The Role of DLST in Treg-mediated Immunosuppression of High-risk Neuroblastoma
Mentor Name: Hui Feng
Neuroblastoma is the most common solid tumor originating from extracranial nerve cells in children, and approximately half of all neuroblastoma cases are characterized as high-risk, with survival rates as low as 50%. MYCN is a potent cancer-causing gene, and elevated activity of MYCN is a reliable predictor of high-risk cases in neuroblastoma. Interestingly, higher activity of dihydrolipoamide S-succinyltransferase (DLST), an essential protein in the metabolic pathway for cells to generate energy, has also been found to promote tumor aggression in neuroblastoma with enhanced MYCN activity.

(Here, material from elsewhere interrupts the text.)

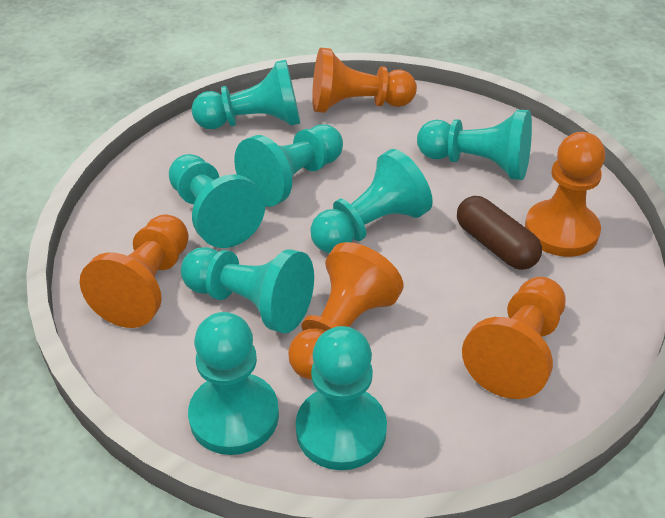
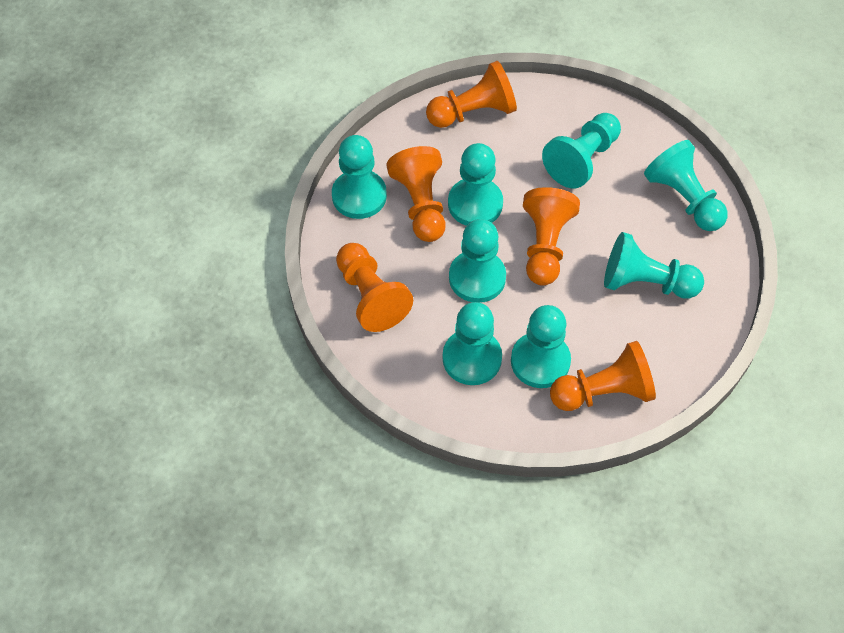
brown capsule: 1 -> 0

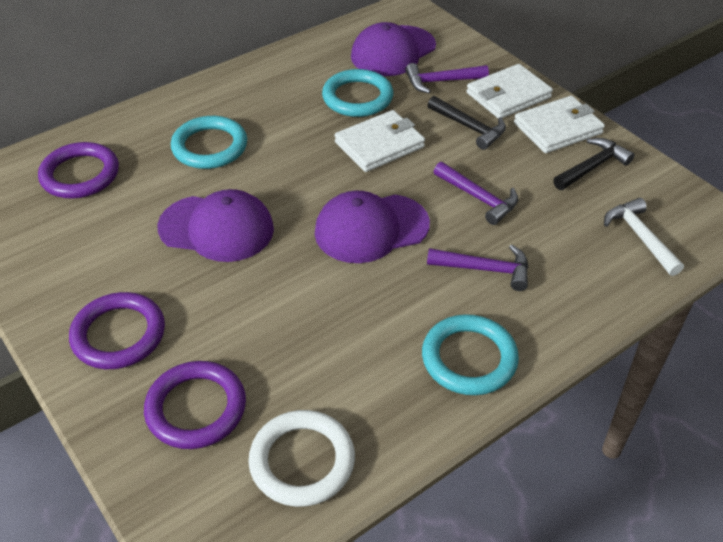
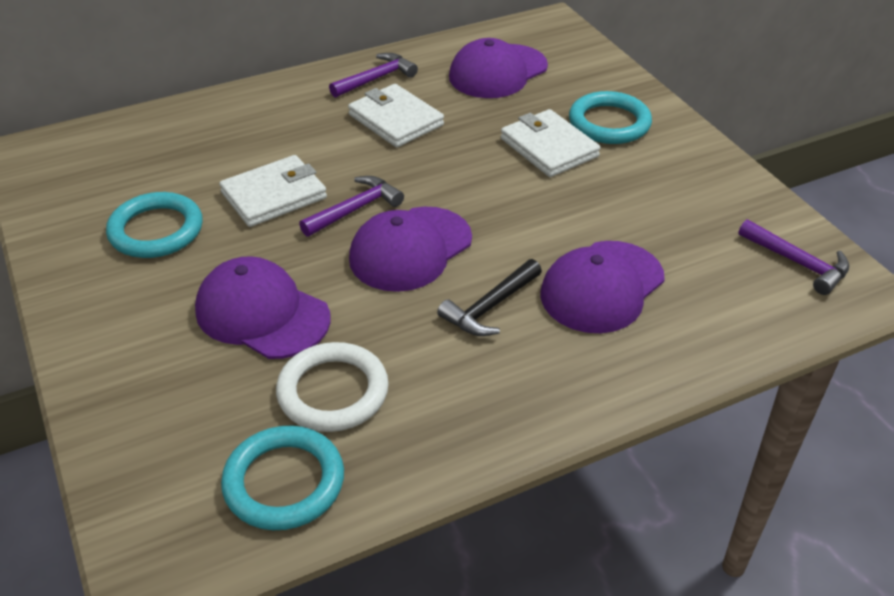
black hammer: 2 -> 1
purple cap: 3 -> 4
purple ring: 3 -> 0
white hammer: 1 -> 0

Emerging evidence also indicates that changes to DLST-mediated metabolic pathways can affect T regulatory cell development, the cells that suppress immune responses allowing tumor cells to proliferate unchecked. This project aims to understand how DLST affects T regulatory cell development and function in MYCN-driven neuroblastoma, using the zebrafish as a model organism. To achieve this objective, our first goal is to understand the effect of DLST on T cell development and function, comparing the T cells of zebrafish with normal and low DLST expression. Our second goal is to elucidate the role of DLST on T regulatory cell enrichment and function in MYCN-driven neuroblastoma, using zebrafish models of MYCN-driven neuroblastoma expressing varying levels of DLST. Findings from this research can help guide clinical application of drugs targeting DLST-mediated pathways.